Drug testing serves to deter the use of illegal drugs by law-enforcement officials. As a police officer, plaintiff had a diminished expectation of privacy. The department entrusted him to carry firearms, drive emergency vehicles, and "exercis[e] the most awesome and dangerous power that a democratic state possesses with respect to its residents - the power to use lawful force to arrest and detain them." He was in a "safety-sensitive" position and should have expected an effective inquiry into his fitness and probity. Such an inquiry may include a urinalysis to detect the use of illegal drugs. In the balance of the interests of the department against those of plaintiff, the department's interest in ordering the drug test significantly outweighed plaintiff's privacy interest in freedom from testing. [133 N.J. at 189-90 (citations omitted).]
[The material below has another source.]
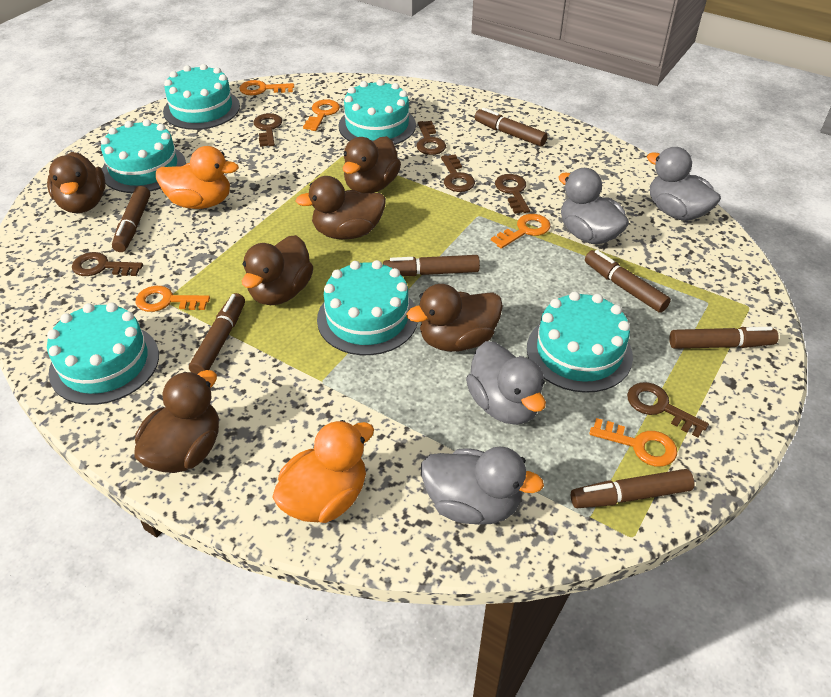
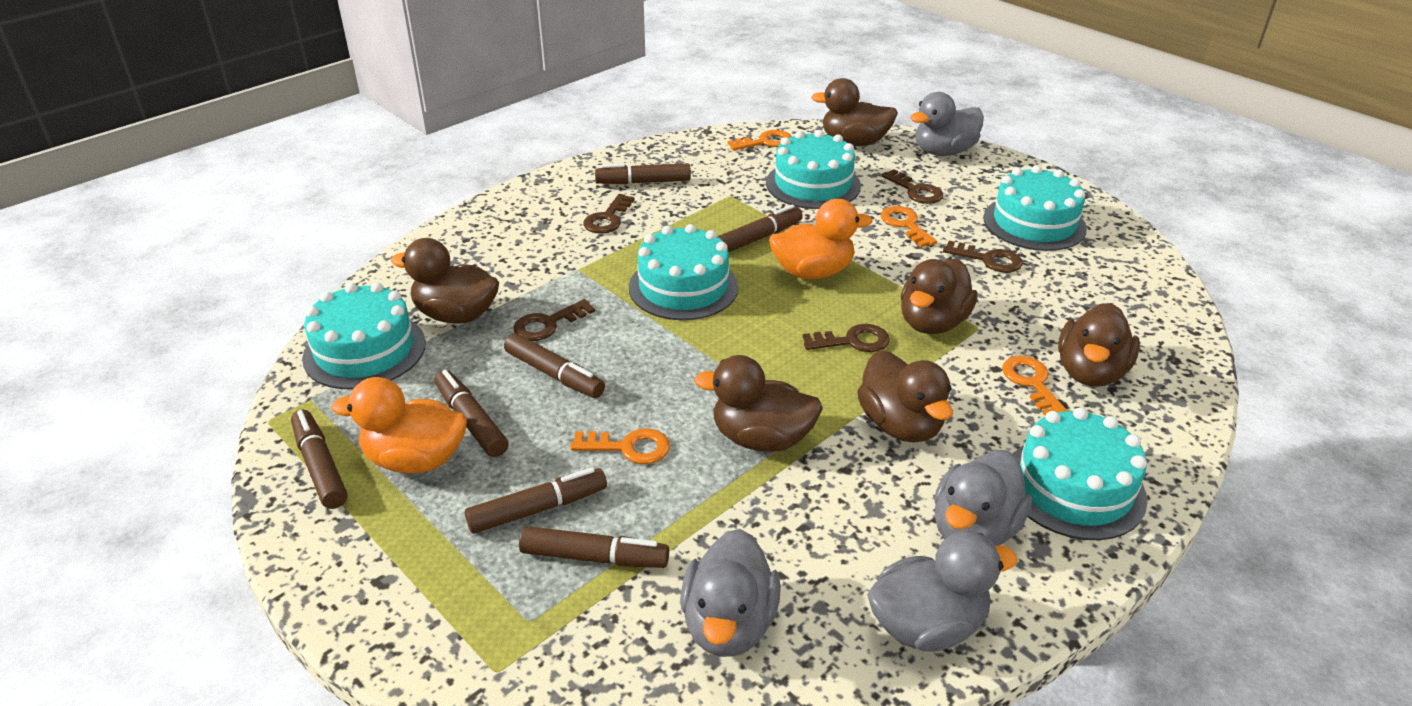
brown key: 6 -> 5
orange key: 5 -> 4
turquoise cake: 6 -> 5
Accordingly, we find the Merit System Board's determination that the search was legally deficient to be erroneous as a matter of law. In so doing we do not intrude on agency prerogatives. Deference to an agency's expertise does not require deference to an agency's interpretation of caselaw or legal conclusions. DiBlasi v. Board of Trustees, Pub. Employees' Retirement Sys., 315 N.J. Super. 298, 301-02 (App. Div. 1998).

In anticipation of possible disagreement with his recommendation that reasonable suspicion was lacking, the ALJ went on to consider other issues raised by Tamburelli. There were allegations that certain procedural aspects of the police department's search guidelines were not followed and that the "chain of custody" for the urine sample had been breached. The ALJ rejected those contentions and the Merit System Board accepted and adopted his findings of fact and conclusions without exception. We affirm the Merit System Board's determination of those specific issues.

The Merit System Board's order in favor of Paul Tamburelli is reversed. The administrative determination of the former Hudson County Police Department is reinstated. We remand to the Merit System Board for entry of an appropriate order.